We heard about the Hungarian Uprising when the two refugees came to the school. The dean gave a speech in the refectory about how the rebels who had died on the streets of Budapest were martyrs for the Catholic Faith. They were glorious in defeat. 
    In my third year, I was beginning to get a bit cynical about this glory-in-defeat business. In those days, the Irish rugby team was nearly always glorious in defeat. This was a great comfort for the defeated players, and it probably meant that they didn't train any harder for the next game. Why should they, when they could be glorious in defeat again?  'Gallant Ireland go down bravely' was the kind of headline you'd read in the Sunday sports pages.
    It was gallant and valiant when the small took on the great for a noble principle like freedom, and died for their courage. Or even when a youngster like David took on a giant like Goliath and actually killed him because of some trick he had up his sleeve - in this case a sling. But somehow, it was considered better to die for your beliefs than to outwit your mighty enemy by a trick the enemy didn't know about. It was better to stick to the rules of war, and if you hadn't any tanks, you had to take on the tanks with whatever you had, a rifle or revolver, and die gloriously. That was a magnificent gesture, and would live in the memory of your people, a source of comfort and pride.
    When my father gave a history lesson in primary school, the Irish always fought gallantly, outnumbered and with inferior arms. Everything conspired against them, including the weather. Their own internal squabbles didn't help either; it seemed that they succeeded in settling their differences only at the last minute, in order to put up a great fight and die gloriously. I learned later that the Irish had actually outnumbered the English at the Battle of Kinsale in 1601. 
    'But the Irish were exhausted because of their long trek from the North in the middle of the harshest winter of the time,' my father replied when I mentioned this fact. 'The Spaniards couldn't have landed at a worse place than Kinsale.'
    The Irish always knew how to die gloriously. The Irish rugby team knew how to go down bravely. So did the college's senior hurlers and footballers.

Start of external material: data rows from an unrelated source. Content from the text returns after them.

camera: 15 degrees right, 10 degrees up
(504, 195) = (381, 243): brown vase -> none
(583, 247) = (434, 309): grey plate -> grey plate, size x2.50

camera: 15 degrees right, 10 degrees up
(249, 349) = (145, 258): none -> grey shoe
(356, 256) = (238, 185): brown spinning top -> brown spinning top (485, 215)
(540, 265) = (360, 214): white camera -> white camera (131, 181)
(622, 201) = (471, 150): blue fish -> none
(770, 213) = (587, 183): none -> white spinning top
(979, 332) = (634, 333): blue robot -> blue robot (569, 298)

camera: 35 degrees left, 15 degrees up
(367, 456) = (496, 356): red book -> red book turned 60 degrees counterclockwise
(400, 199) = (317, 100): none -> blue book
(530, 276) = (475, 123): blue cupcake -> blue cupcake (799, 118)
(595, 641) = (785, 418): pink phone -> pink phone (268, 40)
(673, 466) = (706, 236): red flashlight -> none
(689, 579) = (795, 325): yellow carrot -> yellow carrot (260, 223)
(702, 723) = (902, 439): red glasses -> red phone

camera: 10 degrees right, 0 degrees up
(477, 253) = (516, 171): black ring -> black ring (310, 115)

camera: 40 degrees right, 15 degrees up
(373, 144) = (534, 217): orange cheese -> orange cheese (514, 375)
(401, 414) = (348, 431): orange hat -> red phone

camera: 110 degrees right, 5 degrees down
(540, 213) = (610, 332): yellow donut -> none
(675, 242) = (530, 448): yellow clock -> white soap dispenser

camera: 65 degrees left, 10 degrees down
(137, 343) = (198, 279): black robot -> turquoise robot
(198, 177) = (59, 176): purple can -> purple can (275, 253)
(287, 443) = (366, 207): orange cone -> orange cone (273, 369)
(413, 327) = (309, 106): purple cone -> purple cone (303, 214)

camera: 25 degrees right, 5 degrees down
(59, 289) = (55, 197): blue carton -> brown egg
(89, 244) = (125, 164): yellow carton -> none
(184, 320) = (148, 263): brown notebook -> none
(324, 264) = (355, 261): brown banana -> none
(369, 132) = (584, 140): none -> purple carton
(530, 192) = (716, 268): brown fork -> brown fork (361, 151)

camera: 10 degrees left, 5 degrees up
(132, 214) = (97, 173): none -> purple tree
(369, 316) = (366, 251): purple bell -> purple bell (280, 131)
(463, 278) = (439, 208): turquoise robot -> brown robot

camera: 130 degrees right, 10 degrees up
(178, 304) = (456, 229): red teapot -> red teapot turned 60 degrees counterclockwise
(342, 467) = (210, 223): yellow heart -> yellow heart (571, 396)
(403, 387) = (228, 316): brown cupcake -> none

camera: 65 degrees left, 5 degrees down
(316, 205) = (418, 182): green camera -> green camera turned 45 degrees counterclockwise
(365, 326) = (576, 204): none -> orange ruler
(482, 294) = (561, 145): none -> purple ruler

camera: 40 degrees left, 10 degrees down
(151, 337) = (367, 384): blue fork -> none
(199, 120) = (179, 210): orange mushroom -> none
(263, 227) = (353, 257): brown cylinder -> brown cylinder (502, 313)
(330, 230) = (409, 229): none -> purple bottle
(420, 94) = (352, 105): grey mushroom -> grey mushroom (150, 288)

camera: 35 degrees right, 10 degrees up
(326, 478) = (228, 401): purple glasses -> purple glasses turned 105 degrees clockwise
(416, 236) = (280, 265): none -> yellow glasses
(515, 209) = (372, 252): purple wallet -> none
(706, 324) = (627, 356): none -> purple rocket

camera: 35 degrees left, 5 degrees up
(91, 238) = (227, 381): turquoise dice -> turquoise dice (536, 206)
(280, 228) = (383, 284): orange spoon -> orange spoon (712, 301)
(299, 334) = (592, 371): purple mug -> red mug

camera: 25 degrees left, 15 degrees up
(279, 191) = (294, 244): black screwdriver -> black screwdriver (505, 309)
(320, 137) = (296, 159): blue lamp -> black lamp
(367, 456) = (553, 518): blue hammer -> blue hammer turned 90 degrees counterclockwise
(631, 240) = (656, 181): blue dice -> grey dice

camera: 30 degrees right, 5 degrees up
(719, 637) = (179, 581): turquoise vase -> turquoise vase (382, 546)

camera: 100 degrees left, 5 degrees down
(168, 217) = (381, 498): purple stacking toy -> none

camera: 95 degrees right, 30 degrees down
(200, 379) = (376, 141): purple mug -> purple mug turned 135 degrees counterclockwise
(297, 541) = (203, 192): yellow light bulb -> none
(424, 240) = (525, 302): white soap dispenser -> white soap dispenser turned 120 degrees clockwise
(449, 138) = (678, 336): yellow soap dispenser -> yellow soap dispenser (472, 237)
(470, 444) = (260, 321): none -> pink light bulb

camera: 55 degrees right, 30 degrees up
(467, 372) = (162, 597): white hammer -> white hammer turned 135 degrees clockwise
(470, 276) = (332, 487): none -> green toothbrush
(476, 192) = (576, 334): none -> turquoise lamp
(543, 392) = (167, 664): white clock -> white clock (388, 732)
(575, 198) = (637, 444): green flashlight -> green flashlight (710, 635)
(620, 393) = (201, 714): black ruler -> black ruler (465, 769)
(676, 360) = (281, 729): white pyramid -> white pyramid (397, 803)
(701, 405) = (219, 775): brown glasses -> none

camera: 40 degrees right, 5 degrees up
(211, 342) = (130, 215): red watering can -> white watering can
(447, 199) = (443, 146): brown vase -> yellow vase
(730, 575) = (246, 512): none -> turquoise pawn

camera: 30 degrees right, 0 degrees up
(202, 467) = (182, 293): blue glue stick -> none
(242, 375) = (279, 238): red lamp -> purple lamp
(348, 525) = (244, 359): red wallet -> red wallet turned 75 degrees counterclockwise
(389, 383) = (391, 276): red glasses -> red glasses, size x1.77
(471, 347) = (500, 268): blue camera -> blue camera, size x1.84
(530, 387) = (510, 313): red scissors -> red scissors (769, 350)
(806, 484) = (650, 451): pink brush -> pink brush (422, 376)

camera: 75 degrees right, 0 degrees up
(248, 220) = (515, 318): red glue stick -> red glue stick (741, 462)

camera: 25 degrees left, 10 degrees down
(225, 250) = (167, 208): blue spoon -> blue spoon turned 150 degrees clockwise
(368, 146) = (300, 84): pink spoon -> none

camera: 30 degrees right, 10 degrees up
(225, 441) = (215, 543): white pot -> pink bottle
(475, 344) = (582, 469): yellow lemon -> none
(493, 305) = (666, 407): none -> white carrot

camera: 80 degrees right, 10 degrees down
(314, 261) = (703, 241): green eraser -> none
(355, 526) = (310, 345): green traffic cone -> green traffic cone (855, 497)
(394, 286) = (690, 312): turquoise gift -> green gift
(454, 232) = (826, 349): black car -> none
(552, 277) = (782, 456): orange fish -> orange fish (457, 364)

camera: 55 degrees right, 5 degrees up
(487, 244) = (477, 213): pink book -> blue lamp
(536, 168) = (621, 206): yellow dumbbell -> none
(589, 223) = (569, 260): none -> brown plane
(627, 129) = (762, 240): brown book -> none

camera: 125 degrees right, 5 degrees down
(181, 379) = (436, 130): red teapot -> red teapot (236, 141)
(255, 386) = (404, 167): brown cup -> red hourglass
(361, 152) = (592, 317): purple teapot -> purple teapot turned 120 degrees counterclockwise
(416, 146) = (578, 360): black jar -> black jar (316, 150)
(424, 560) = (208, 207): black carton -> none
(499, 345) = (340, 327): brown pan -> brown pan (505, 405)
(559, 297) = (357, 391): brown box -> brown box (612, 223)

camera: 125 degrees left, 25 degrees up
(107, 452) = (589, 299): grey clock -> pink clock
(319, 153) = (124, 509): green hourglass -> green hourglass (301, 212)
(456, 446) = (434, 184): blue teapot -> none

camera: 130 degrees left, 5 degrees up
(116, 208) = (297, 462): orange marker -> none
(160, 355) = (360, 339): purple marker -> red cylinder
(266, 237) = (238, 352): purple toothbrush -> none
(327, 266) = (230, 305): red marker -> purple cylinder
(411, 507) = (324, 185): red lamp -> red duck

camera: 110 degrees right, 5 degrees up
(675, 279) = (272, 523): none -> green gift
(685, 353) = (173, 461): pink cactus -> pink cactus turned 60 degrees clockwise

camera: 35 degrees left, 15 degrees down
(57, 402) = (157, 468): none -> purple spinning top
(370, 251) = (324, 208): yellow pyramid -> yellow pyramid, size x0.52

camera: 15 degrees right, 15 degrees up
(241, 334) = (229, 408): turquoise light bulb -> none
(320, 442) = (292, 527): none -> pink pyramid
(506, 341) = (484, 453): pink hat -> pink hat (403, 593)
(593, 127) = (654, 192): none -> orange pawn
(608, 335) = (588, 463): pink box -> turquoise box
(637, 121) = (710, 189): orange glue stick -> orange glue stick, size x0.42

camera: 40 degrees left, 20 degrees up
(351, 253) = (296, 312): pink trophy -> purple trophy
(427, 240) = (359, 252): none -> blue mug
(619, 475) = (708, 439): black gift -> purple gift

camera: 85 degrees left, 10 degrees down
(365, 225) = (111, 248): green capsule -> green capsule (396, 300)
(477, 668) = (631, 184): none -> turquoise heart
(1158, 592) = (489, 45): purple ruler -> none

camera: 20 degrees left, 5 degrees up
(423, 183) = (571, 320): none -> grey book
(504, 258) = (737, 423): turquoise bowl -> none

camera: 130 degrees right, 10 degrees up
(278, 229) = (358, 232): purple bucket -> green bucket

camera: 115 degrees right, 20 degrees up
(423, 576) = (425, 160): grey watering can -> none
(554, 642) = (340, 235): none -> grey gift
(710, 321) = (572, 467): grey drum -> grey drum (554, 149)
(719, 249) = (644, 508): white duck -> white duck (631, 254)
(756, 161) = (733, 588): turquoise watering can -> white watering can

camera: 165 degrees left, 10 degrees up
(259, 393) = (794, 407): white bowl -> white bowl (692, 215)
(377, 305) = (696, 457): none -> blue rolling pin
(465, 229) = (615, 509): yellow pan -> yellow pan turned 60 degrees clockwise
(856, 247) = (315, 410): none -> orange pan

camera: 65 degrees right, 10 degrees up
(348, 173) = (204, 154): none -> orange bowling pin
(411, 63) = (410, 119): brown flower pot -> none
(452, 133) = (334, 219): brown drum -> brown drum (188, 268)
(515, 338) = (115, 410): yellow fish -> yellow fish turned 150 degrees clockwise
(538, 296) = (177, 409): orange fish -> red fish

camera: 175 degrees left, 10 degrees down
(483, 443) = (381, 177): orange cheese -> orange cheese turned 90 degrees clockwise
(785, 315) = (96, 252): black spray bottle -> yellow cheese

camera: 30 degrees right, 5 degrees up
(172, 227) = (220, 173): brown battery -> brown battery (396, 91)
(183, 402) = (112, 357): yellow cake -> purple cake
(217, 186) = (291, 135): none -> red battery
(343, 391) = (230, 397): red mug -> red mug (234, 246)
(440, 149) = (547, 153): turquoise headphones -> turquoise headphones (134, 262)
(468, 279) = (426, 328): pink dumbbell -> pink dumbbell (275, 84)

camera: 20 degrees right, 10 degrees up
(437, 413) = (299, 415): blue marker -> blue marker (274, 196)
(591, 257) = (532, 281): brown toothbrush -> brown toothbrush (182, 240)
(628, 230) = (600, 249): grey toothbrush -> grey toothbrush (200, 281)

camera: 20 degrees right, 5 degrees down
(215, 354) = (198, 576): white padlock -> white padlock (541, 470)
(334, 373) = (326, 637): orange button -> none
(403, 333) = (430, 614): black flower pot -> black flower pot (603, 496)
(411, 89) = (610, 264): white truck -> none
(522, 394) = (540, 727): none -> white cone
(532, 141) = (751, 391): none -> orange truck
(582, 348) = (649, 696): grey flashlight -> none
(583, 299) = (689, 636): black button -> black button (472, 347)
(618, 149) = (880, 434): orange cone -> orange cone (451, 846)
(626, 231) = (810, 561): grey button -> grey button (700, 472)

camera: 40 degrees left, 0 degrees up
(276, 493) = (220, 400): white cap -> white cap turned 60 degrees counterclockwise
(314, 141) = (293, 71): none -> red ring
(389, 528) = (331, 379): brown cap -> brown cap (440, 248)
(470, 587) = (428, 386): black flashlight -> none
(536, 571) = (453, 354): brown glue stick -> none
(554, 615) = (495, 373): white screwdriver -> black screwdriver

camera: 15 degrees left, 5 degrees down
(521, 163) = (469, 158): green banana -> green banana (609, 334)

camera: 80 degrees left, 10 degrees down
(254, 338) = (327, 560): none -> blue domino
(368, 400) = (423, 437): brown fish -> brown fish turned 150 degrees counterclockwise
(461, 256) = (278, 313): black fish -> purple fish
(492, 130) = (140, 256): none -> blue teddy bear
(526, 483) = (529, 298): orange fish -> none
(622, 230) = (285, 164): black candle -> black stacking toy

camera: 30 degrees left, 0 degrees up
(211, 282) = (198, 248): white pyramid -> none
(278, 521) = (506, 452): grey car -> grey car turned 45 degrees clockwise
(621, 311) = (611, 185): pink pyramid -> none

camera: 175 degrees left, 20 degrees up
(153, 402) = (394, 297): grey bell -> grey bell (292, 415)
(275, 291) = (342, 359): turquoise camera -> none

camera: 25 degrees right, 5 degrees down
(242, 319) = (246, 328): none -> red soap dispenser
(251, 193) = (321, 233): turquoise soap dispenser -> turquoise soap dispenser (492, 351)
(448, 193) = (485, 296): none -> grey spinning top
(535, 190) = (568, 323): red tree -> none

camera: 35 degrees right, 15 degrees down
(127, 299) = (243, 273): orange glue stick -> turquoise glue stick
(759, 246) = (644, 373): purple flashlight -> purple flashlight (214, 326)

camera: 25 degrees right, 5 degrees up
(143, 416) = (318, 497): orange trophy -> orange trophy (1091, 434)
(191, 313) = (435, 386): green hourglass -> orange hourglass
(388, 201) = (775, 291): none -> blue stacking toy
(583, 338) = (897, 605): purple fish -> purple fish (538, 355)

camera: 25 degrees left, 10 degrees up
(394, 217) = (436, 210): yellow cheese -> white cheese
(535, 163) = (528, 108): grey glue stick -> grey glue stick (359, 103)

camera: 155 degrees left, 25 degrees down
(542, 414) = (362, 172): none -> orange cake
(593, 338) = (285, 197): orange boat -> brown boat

But apparently there was a limit to glory in defeat, because one evening the rector came into the refectory at supper-time and gave a speech about the poor performances of the college teams, saying that they were not trying hard enough and that poor Father Bosco's heart was broken after all his time and effort with them.
    Besides being the sports trainer, Father Bosco also taught history. Although he gave the same kind of patriotic, religiously biased versions of events as my father, the monk had a way of making the subject interesting: he presented the greats of history as ordinary lads with names such as Theo (Wolfe Tone), Bobbie (Robert Emmet) and Boney (Napoleon), who all spoke in a very colloquial way. 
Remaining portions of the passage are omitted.